Die AICPA Trust Services Criteria definieren fünf Kriterien zur Bewertung der Sicherheitskontrollen eines Unternehmens für die SOC 2-Compliance: Sicherheit, Verfügbarkeit, Integrität der Verarbeitung, Vertraulichkeit und Datenschutz.
Während Organisationen auswählen können, welche SOC 2 Trust Services Criteria sie in den Umfang ihres Audits einbeziehen möchten, muss jeder SOC 2-Bericht die Security Criteria enthalten, und die Kriterien, die zu deren Prüfung verwendet werden, sind als Common Criteria bekannt.
Was ist die SOC 2 Common Criteria Liste?
Die Security TSC dreht sich darum, Informationen und Systeme zu schützen.

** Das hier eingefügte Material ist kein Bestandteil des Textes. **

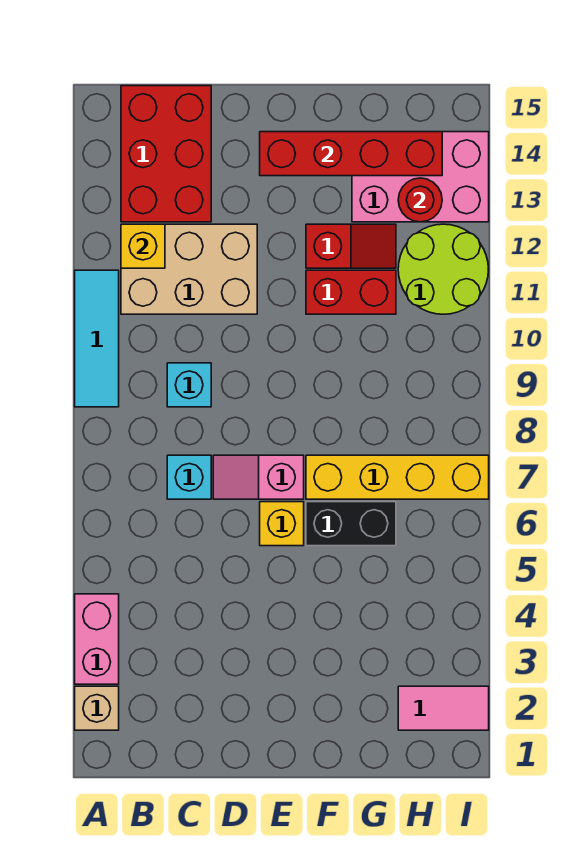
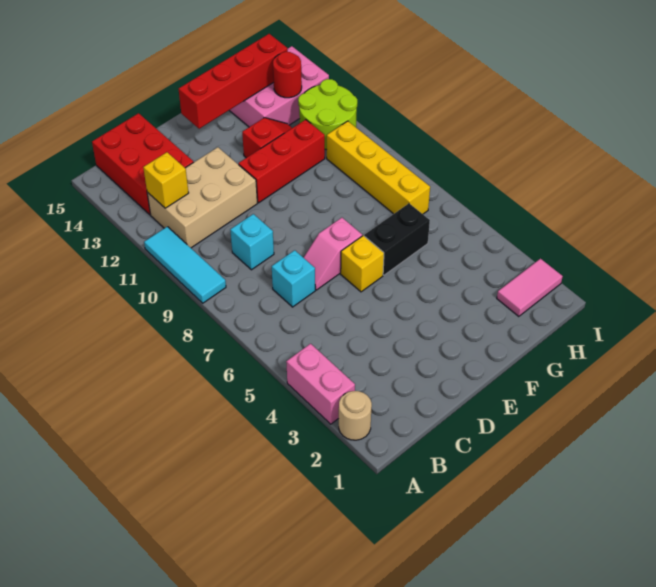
tan brick A2 level 1 -> tan round brick A2 level 1
yellow brick F7:I7 level 1 -> yellow brick H7:H10 level 1
red brick F11:G11 level 1 -> red brick E11:G11 level 1

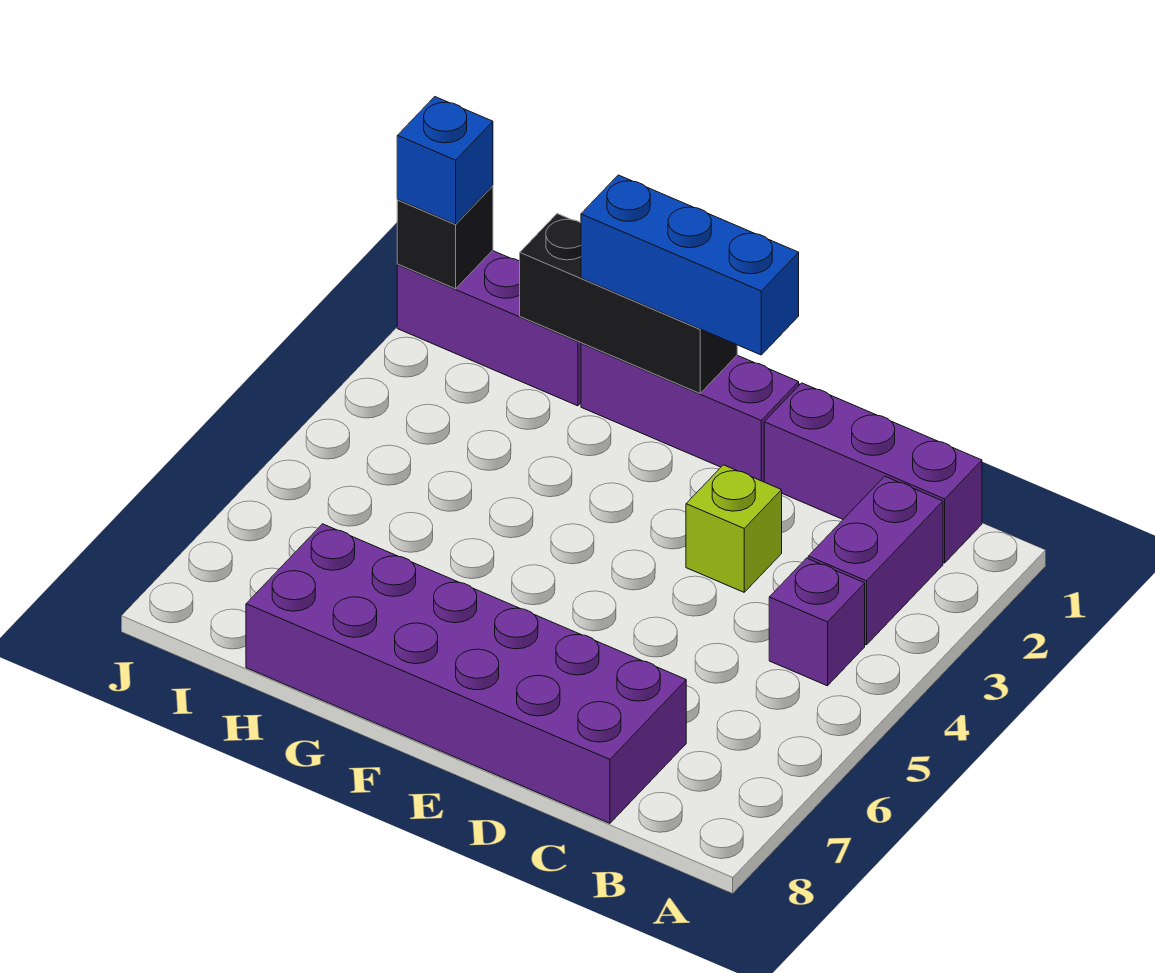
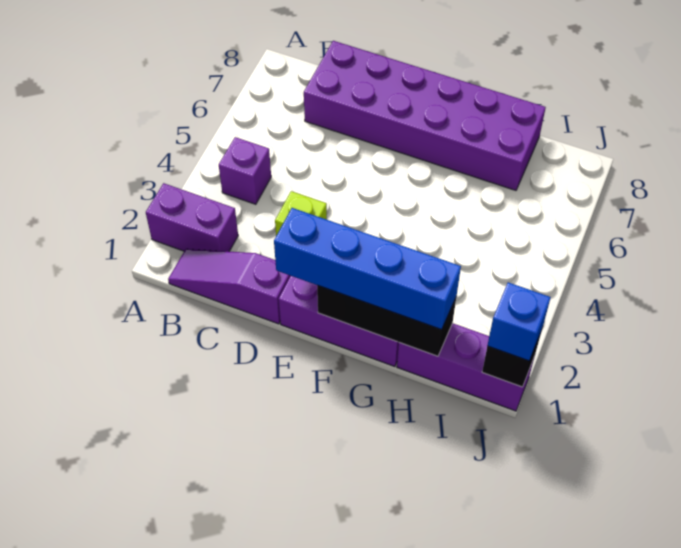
purple brick B1:D1 level 1 -> purple slope B1:D1 level 1 top D
purple brick B2:B3 level 1 -> purple brick A2:B2 level 1
blue brick E1:G1 level 3 -> blue brick E1:H1 level 3

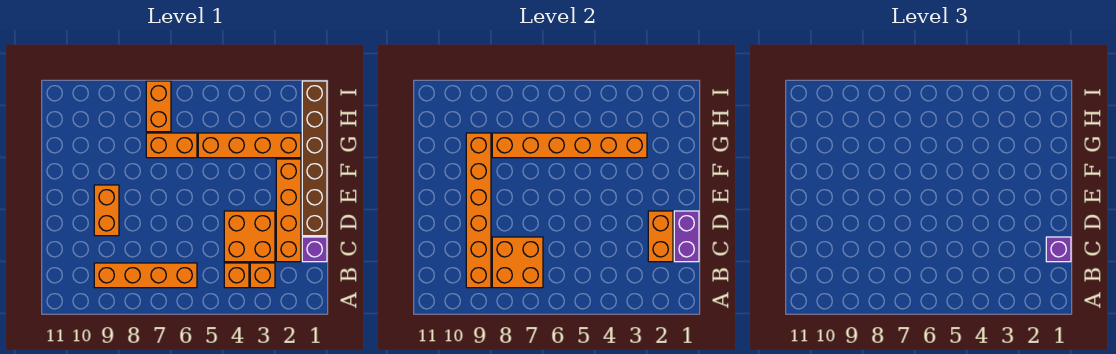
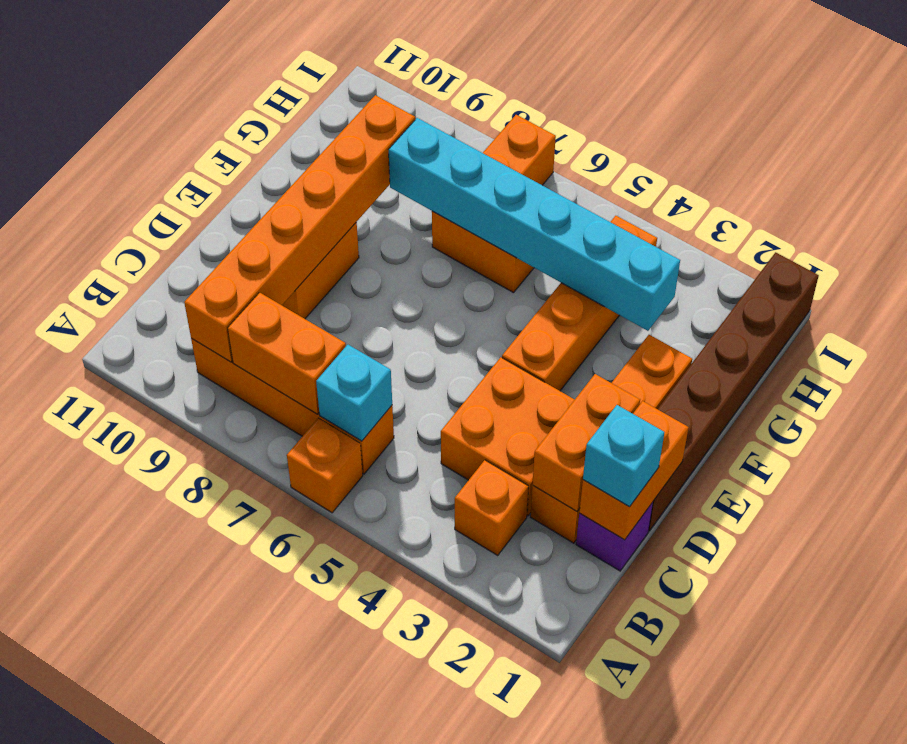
orange brick B4 level 1 -> orange brick A6 level 1
none -> cyan brick B6 level 2
orange brick B7:C8 level 2 -> orange brick B7:B8 level 2
purple brick C1:D1 level 2 -> orange brick C1:D1 level 2
purple brick C1 level 3 -> cyan brick C1 level 3
orange brick G2:G5 level 1 -> orange brick E4:H4 level 1
orange brick G3:G8 level 2 -> cyan brick G3:G8 level 2

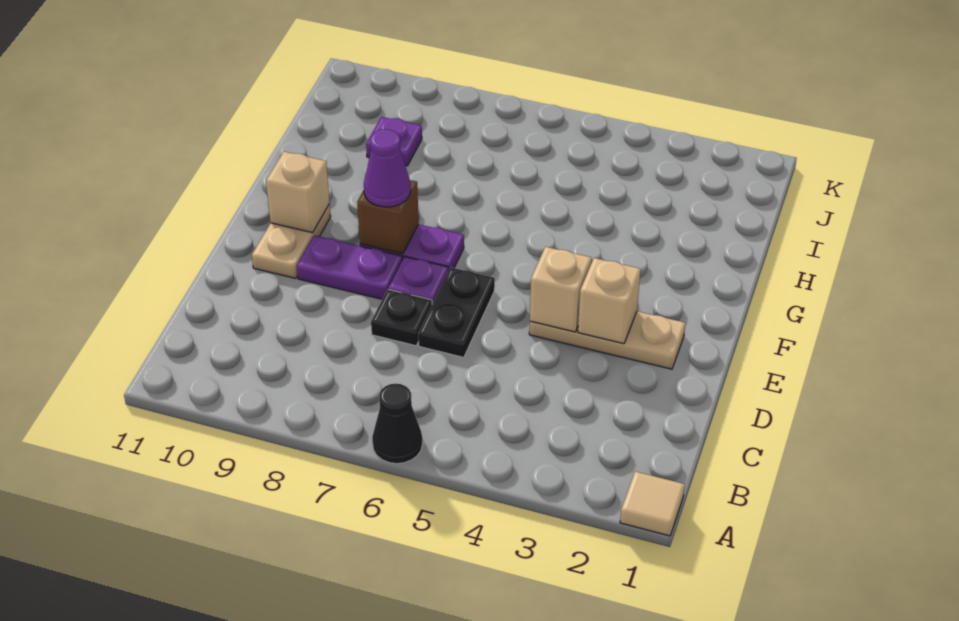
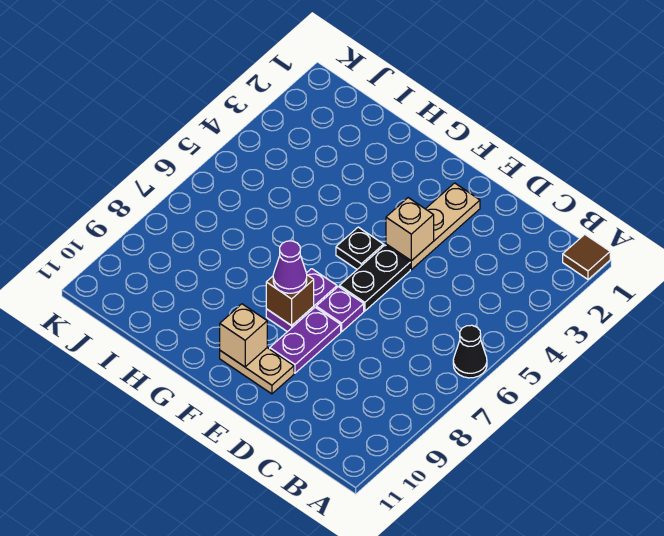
tan tile A1 level 1 -> brown tile A1 level 1
black plate D6:E6 level 1 -> black plate E5:E6 level 1
black plate D7 level 1 -> black plate F5 level 1
tan brick E3 level 2 -> none
purple plate I9 level 1 -> none

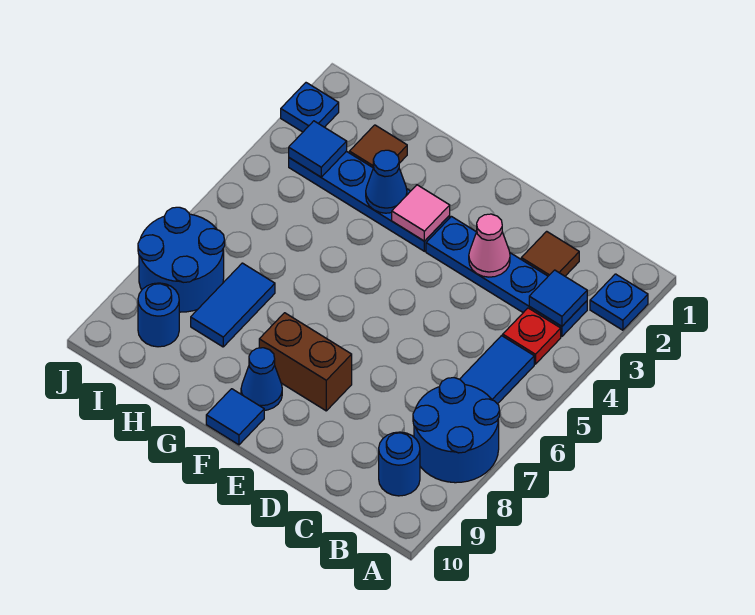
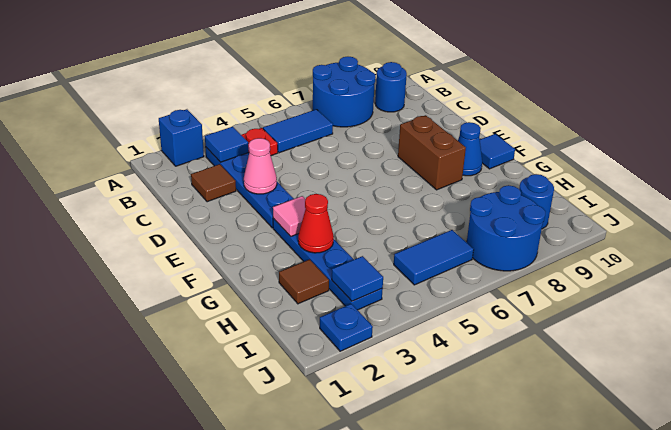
blue plate A2 level 1 -> blue brick A2 level 1
blue cone G3 level 2 -> red cone G3 level 2
blue tile H7:H8 level 1 -> blue tile I5:I6 level 1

Sind Daten während ihrer Erfassung oder Erstellung sicher? Sind sie während ihrer Nutzung, Verarbeitung, Übertragung und/oder Speicherung sicher? Wie verhindert und überwacht ein Unternehmen etwaige Schwachstellen in seinen Systemen?
Die SOC 2 Common Criteria-Liste, auch bekannt als CC-Serie, umfasst neun Unterkategorien:
- CC1 — Kontrollumgebung
Legt das Unternehmen Wert auf Integrität und Sicherheit? - CC2 — Kommunikation und Information
Sind Richtlinien und Verfahren vorhanden, um Sicherheit zu gewährleisten? Werden sie sowohl internen als auch externen Partnern gut kommuniziert? - CC3 — Risikobewertung
Analysiert das Unternehmen Risiken und überwacht, wie sich Änderungen auf diese Risiken auswirken? - CC4 — Überwachungsmaßnahmen
Überwacht, bewertet und kommuniziert das Unternehmen die Effektivität seiner Kontrollen? - CC5 — Kontrollaktivitäten
Sind die richtigen Kontrollen, Prozesse und Technologien vorhanden, um Risiken zu reduzieren? - CC6 – Logische und Physische Zugangskontrollen
Verschlüsselt das Unternehmen Daten? Kontrolliert es, wer auf Daten zugreifen kann und beschränkt den physischen Zugang zu Servern? - CC7 – Systemoperationen
Werden Systeme überwacht, um sicherzustellen, dass sie ordnungsgemäß funktionieren? Sind Notfallpläne und Katastrophenwiederherstellungspläne vorhanden? - CC8 – Änderungsmanagement
Werden wesentliche Änderungen an Systemen ordnungsgemäß getestet und vorher genehmigt? - CC9 – Risikominderung
Mindert das Unternehmen Risiken durch geeignete Geschäftsprozesse und Lieferantenmanagement?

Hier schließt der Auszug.